Die Mitgliederversammlung kann als sachverständiges Gremium aus Mitgliedern und Nichtmitgliedern, die Fachkenntnisse und Erfahrungen im Verkehrswesen haben, einen Beirat berufen.

§ 12 Rechnungsprüfer

(1) Zur Überprüfung der Ordnungsmäßigkeit der Finanzverwaltung des Vereins wählt die Mitgliederversammlung für die Dauer von zwei Jahren zwei Rechnungsprüfer, die dem geschäftsführenden Vorstand (§9) und dem erweitertem Vorstand (§10) nicht angehören dürfen.

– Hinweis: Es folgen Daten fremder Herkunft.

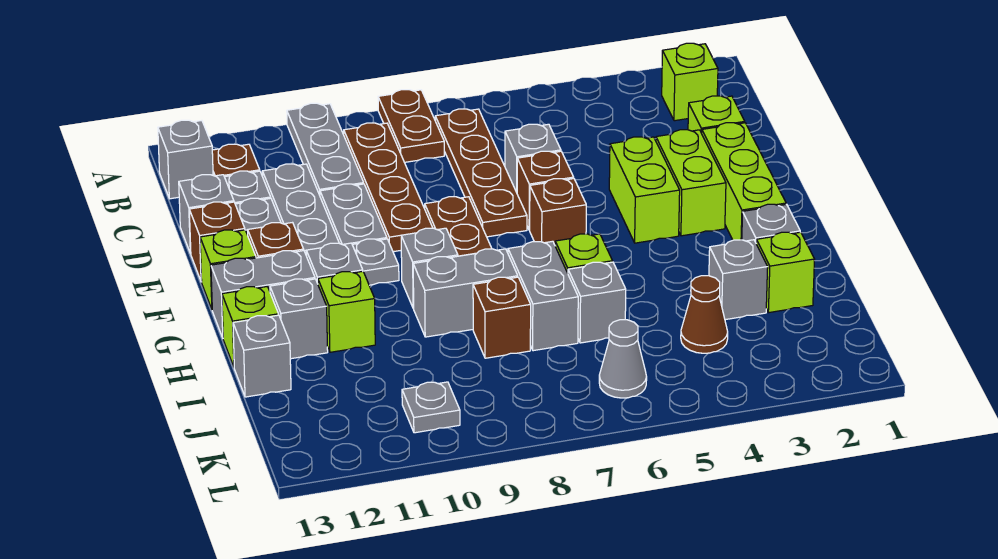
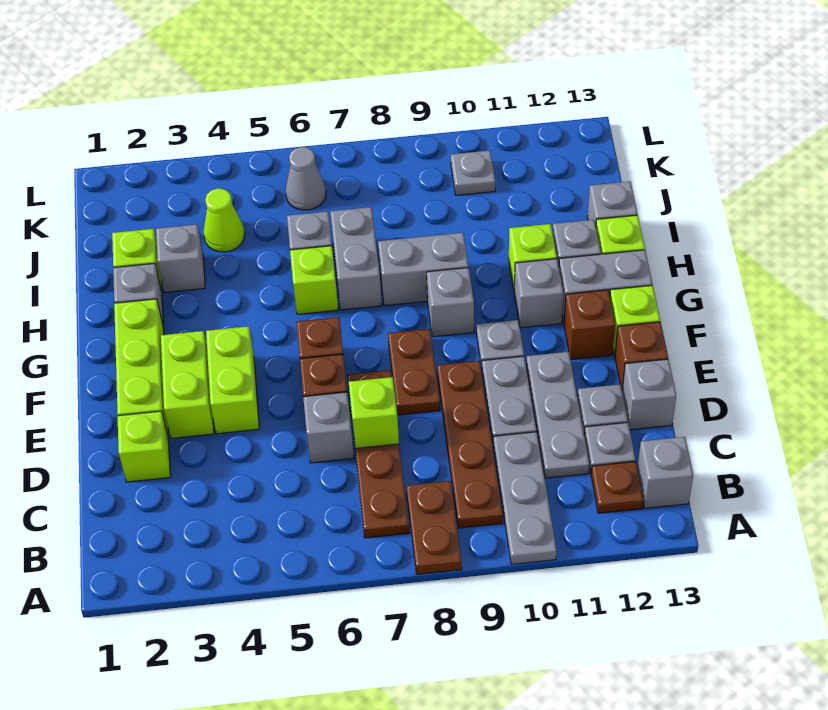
lime brick B2 level 1 -> lime brick D7 level 2
brown brick I8 level 1 -> none
brown cone J4 level 1 -> lime cone J4 level 1

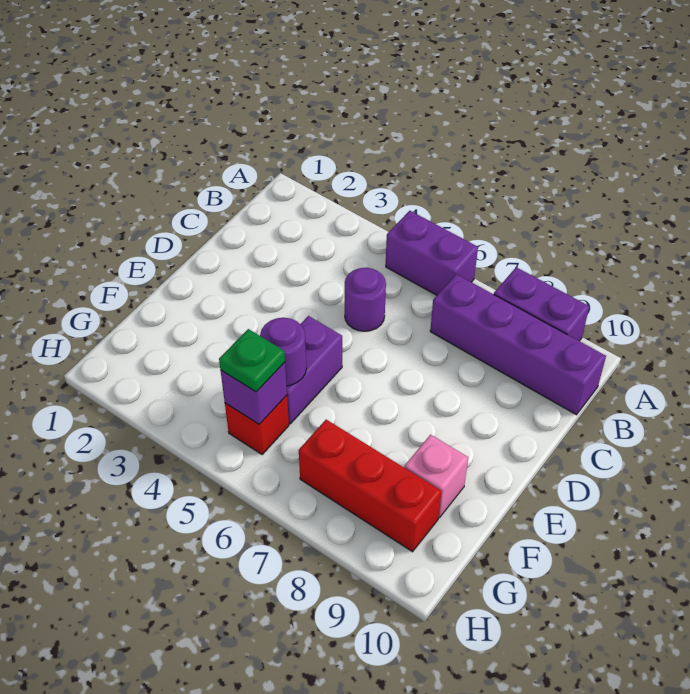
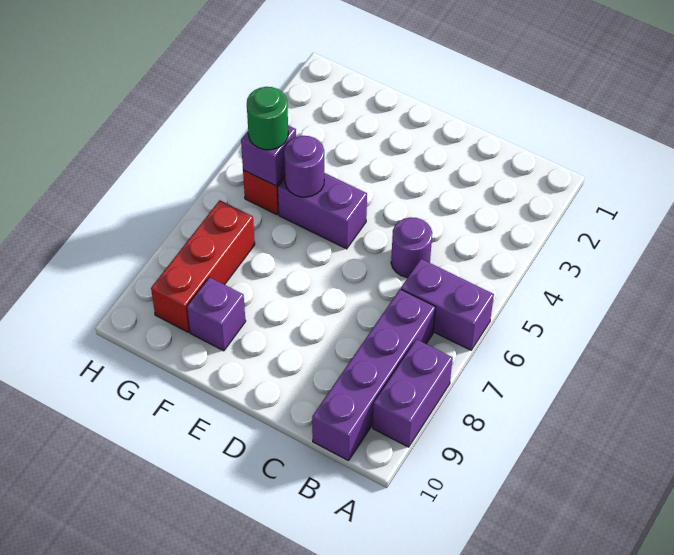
purple brick A5:A6 level 1 -> purple brick A6:B6 level 1
pink brick F9 level 1 -> purple brick F9 level 1
green plate G5 level 3 -> green round brick G5 level 3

(2) Scheidet ein Rechnungsprüfer vorzeitig aus, so bestimmt der erweiterte Vorstand (§10) für den Rest der Amtszeit bis zur Neuwahl einen kommissarischen Rechnungsprüfer.

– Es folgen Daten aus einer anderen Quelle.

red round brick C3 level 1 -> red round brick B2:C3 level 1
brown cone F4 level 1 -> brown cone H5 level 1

(3) Die Aufgabe der Rechnungsprüfer besteht in der Überprüfung der rechnerischen Tätigkeit des Schatzmeisters hinsichtlich der Kassen- und Geldverwaltung sowie der Überprüfung der Vollständigkeit und Ordnungsmäßigkeit der Belege.

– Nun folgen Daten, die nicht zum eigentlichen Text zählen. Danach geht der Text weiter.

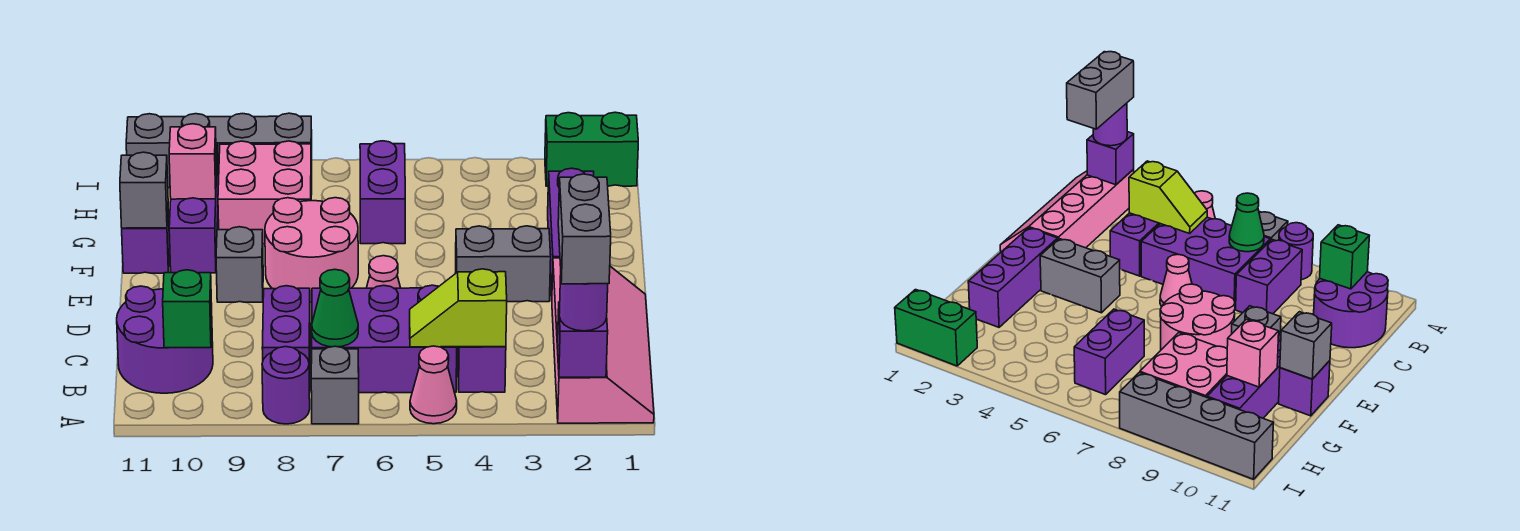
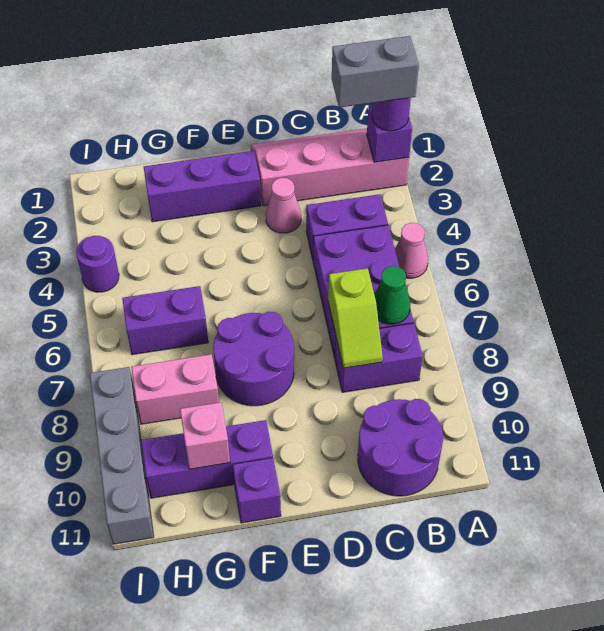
grey brick A7 level 1 -> none
purple round brick A8 level 1 -> purple round brick I4 level 1
lime slope B4:B5 level 2 top 4 -> lime slope C7:C8 level 2 top 7
green brick B10 level 2 -> none
pink cone D6 level 1 -> pink cone D3 level 1
grey brick E3:E4 level 1 -> none
pink round brick E7:F8 level 1 -> purple round brick E7:F8 level 1
grey brick E9 level 1 -> none
grey brick F11 level 2 -> none
pink brick G8:H9 level 1 -> pink brick G8:H8 level 1
green brick I1:I2 level 1 -> none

(4) Die Rechnungsprüfer haben das Ergebnis ihrer Prüfung dem erweiterten Vorstand (§10) und anschließend der Mitgliederversammlung bekannt zu geben, bevor letztere den geschäftsführenden Vorstand (§9) entlastet.

§ 13 Auflösung des Vereins

(1) Über die Auflösung des Vereins entscheidet die Mitgliederversammlung mit einer Mehrheit von drei Vierteln der anwesenden stimmberechtigten Mitglieder.

(2) Bei Auflösung des Vereins, Aufhebung oder bei Wegfall seines bisherigen Zweckes fällt das Vermögen des Vereins an die Deutsche Verkehrswacht – Landesverkehrswacht Bayern e.V. oder an eine Körperschaft des öffentlichen Rechts oder an eine als steuerbegünstigt besonders anerkannte Körperschaft, die es unmittelbar und ausschließlich für gemeinnützige Zwecke im Sinne dieser Satzung zu verwenden haben. Gehalts- und Versorgungsansprüche aus Dienstverträgen sowie sonstige Verbindlichkeiten des aufgelösten Vereins sind vorab zu befriedigen.

(3) Der Empfänger wird von der Mitgliederversammlung bestimmt.

§ 14 Inkrafttreten

Die Satzung tritt mit der Eintragung in das Vereinsregister in Kraft. Sie ersetzt die Satzung des Vereins vom 15. Februar 1979 und der abgeänderten Satzung vom 30.11.1985.
 
Eintrag in das Vereinsregister erfolgte am 28.04.2010.